Platform spec article

Contracts and edge cases

Spec standingStandard

Owner
Piotr Mikstacki
Submitter
Piotr Mikstacki
IDRuleLevel
API-SHAPE-001Every public corelib item SHALL receive a resolved tier through the cascade or stay as tier: None (which consumers MUST treat as supported).MUST
API-SHAPE-002@tier(...) directives SHALL only carry the values standard, supported, unstable, or their Tier1 / Tier2 / Tier3 aliases (case-insensitive). Unknown values are a hard parse-time diagnostic.MUST
API-SHAPE-003The resolver SHALL stop at the closest directive in the cascade (item → parent module → package default → workspace default). Conflicting directives are not merged.MUST
API-SHAPE-004The beskid_corelib prelude SHALL only re-export modules whose effective tier is standard.MUST
API-SHAPE-005api.json SHALL emit tier as a lowercase string at the schema’s documented camelCase position, and SHALL omit the field when the resolver leaves it as None.MUST
API-SHAPE-006api.json schema version SHALL be at least 4 whenever any item carries a tier field.MUST
API-SHAPE-007Tier 1 (Standard) signatures SHALL stay stable for the full v0.x line; breaking changes require a major version bump and a normative ADR.MUST
API-SHAPE-008Tier 2 (Supported) signatures SHALL stay stable within a v0.x minor; behavior MAY evolve when preceded by a deprecation cycle.MUST
API-SHAPE-009Tier 3 (Unstable) items SHALL NOT be re-exported from any prelude or surfaced as default IDE completions; signatures MAY change without notice.MUST
API-SHAPE-010Consumers (IDE / registry / lints) SHOULD render a tier badge next to each documented item so authors see the stability promise without leaving the docs surface.SHOULD

A function with @tier(standard) declared on a parameter of a Tier 3 type is still classified Tier 1 by the resolver — the cascade only looks at the item and its module, not the types it references. Authors SHOULD avoid this pattern; the verification suite calls it out as a warning so reviewers can either drop the function to Tier 3 or escalate the type to Tier 2.

If both an item and its parent module carry @tier(...), the item directive wins. The resolver never merges conflicting values and never emits a diagnostic for the override; this is intentional so authors can demote a single function (for example Collections.Map.ContainsKey is unstable inside a supported module).

The prelude validator inspects beskid_corelib/src/Prelude.bd (and the per-package preludes) for pub mod ...; re-exports.
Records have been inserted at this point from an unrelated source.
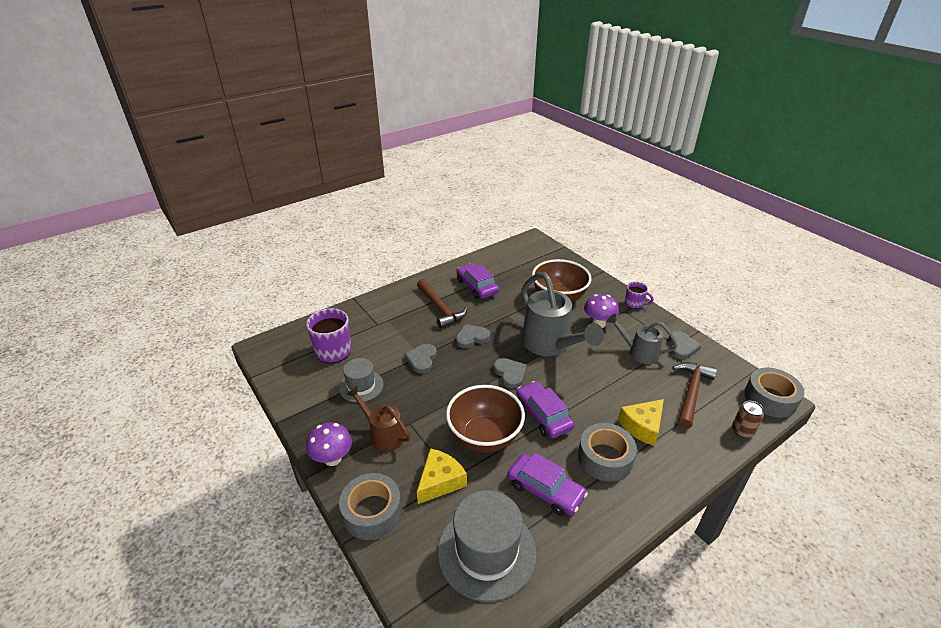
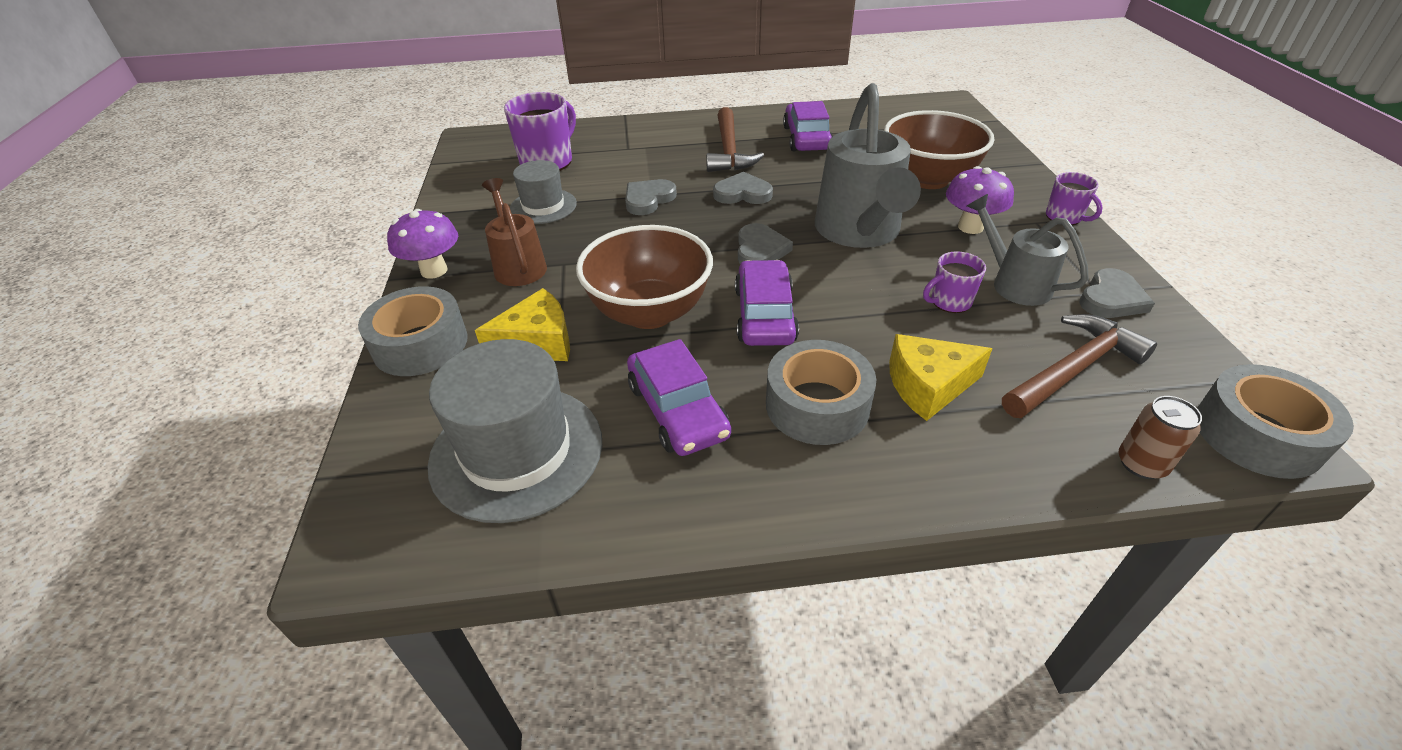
camera: 30 degrees right, 5 degrees up
(619, 374) = (949, 302): none -> purple mug

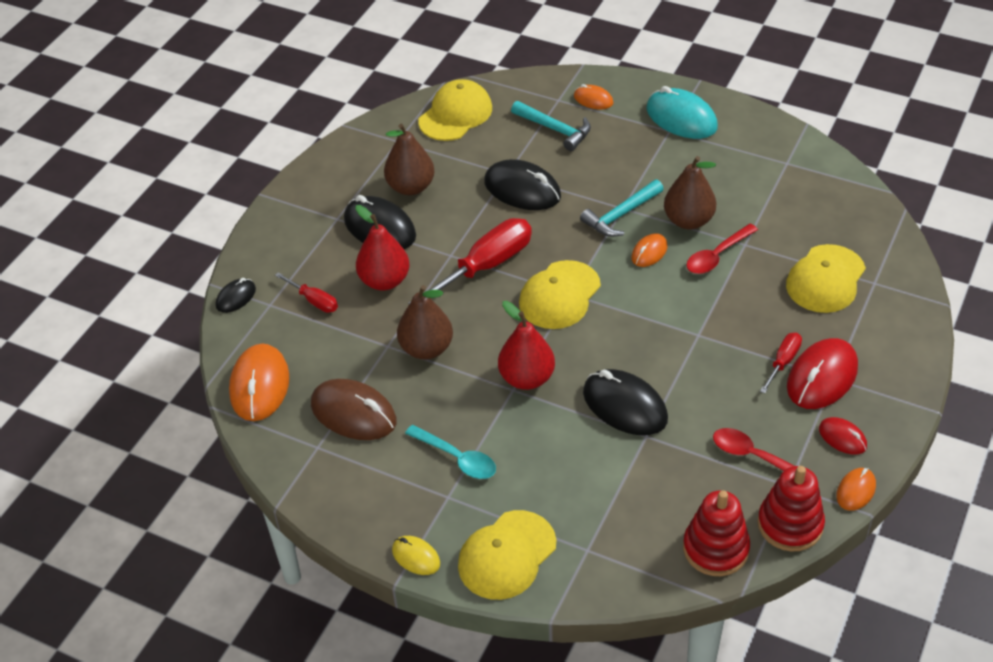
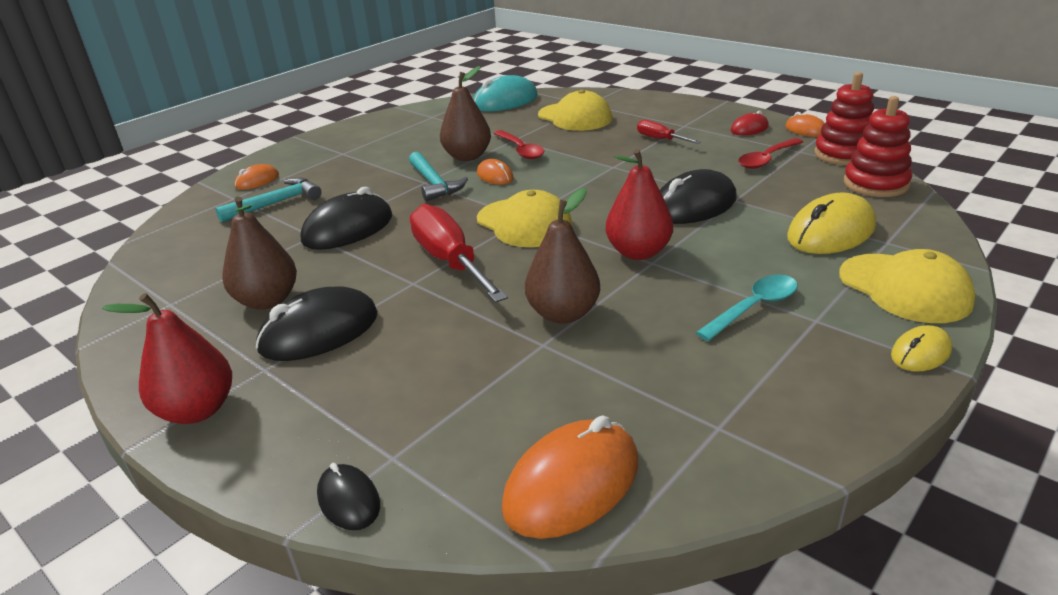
camera: 75 degrees left, 15 degrees down
(260, 386) = (572, 484): orange mouse -> orange mouse turned 60 degrees counterclockwise
(313, 300) = (416, 406): red screwdriver -> none
(353, 413) = (659, 385): brown mouse -> none
(384, 281) = (422, 336): red pear -> red pear (197, 410)
(455, 114) = (177, 258): yellow cap -> none
(595, 509) = (831, 232): none -> yellow mouse
(681, 118) = (333, 147): turquoise mouse -> turquoise mouse (505, 101)
(822, 377) = (682, 129): red mouse -> none

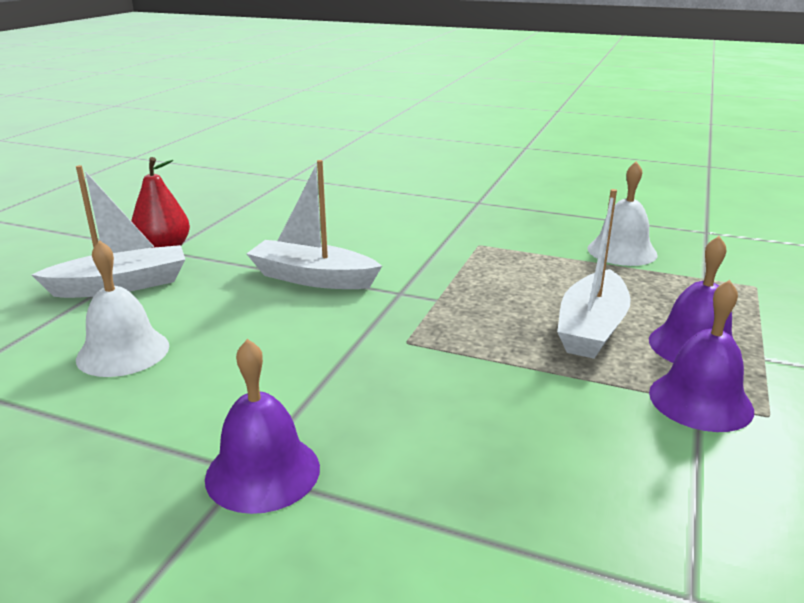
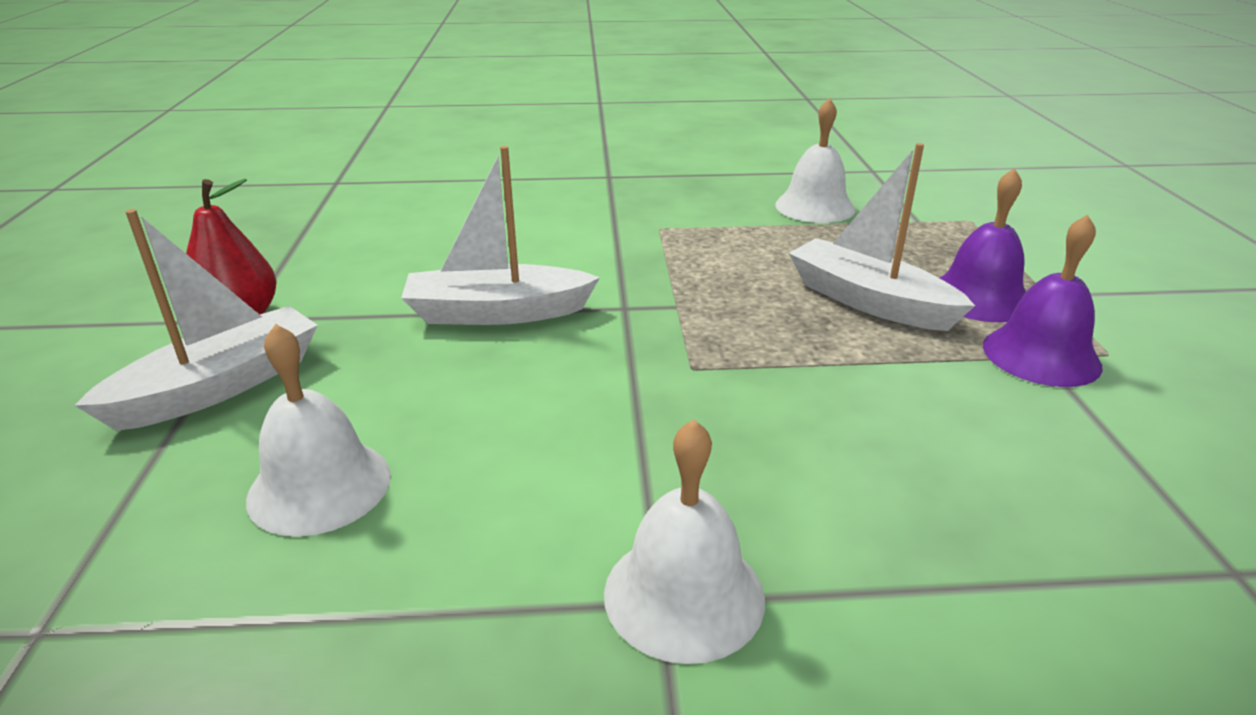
camera: 25 degrees left, 5 degrees up
(263, 472) = (684, 595): purple bell -> white bell
(591, 328) = (869, 301): white boat -> white boat turned 135 degrees clockwise

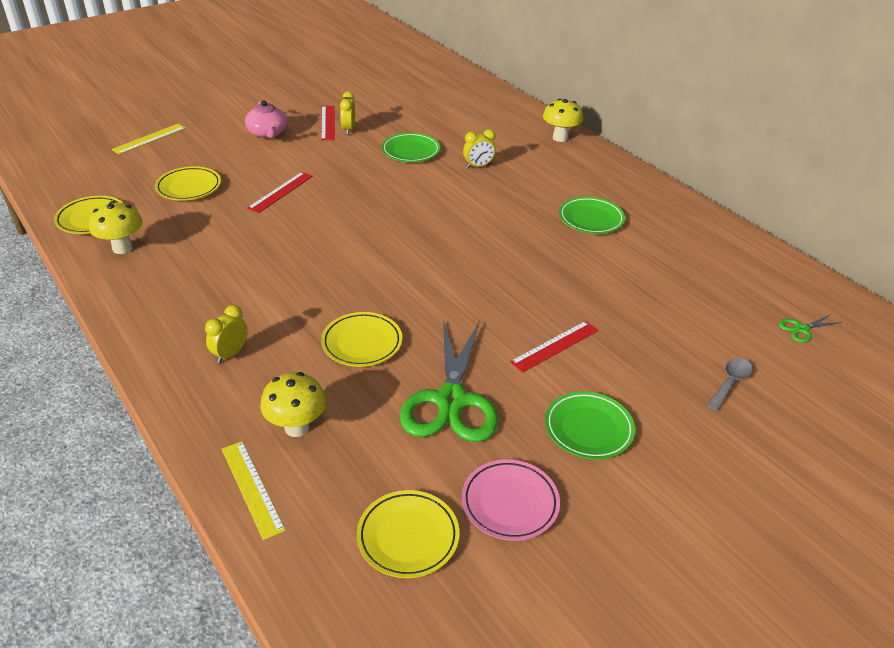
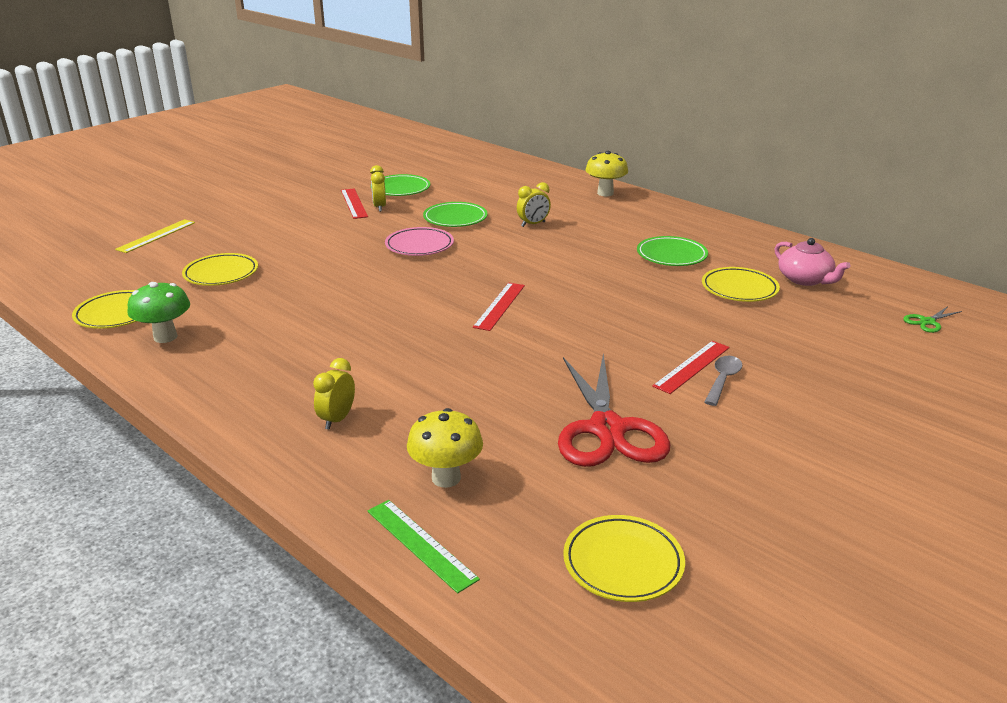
camera: 10 degrees left, 10 degrees down
(122, 248) = (165, 337): yellow mushroom -> green mushroom
(252, 488) = (421, 544): yellow ruler -> green ruler
(268, 133) = (291, 218): pink teapot -> pink teapot (805, 279)
(281, 192) = (329, 267): red ruler -> red ruler (499, 306)
(362, 343) = (483, 390): yellow plate -> yellow plate (739, 289)
(451, 401) = (607, 429): green scissors -> red scissors
(510, 503) = (718, 513): pink plate -> pink plate (419, 246)
(588, 428) = (765, 434): green plate -> green plate (400, 189)
(730, 383) = (885, 375): grey spoon -> grey spoon (723, 380)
Every re-exported module’s effective tier MUST be standard; otherwise the publish job fails with a deterministic diagnostic citing the offending module and its resolved tier.

@tier(stable) (no such tier), @tier() (empty), or @tier(standard, supported) (multi-value) are rejected at analysis time. The resolver does not silently default; the item stays tier: None and a diagnostic surfaces the offending span so the author can fix it.

compiler/corelib/packages/compiler-sdk/ mirrors the compiler’s internal syntax tree and is regenerated by tooling. Its modules carry @tier(unstable) at the module level so the cascade hands every generated row to consumers as Tier 3 without per-item annotation.

When a tier diagnostic fires, the message SHALL include:

  • The fully qualified item name (Sample::Module::Item).
  • The source span of the offending directive.
  • The current effective tier (or None when no cascade level matched).
  • A pointer to this article so newcomers can read the cascade rules.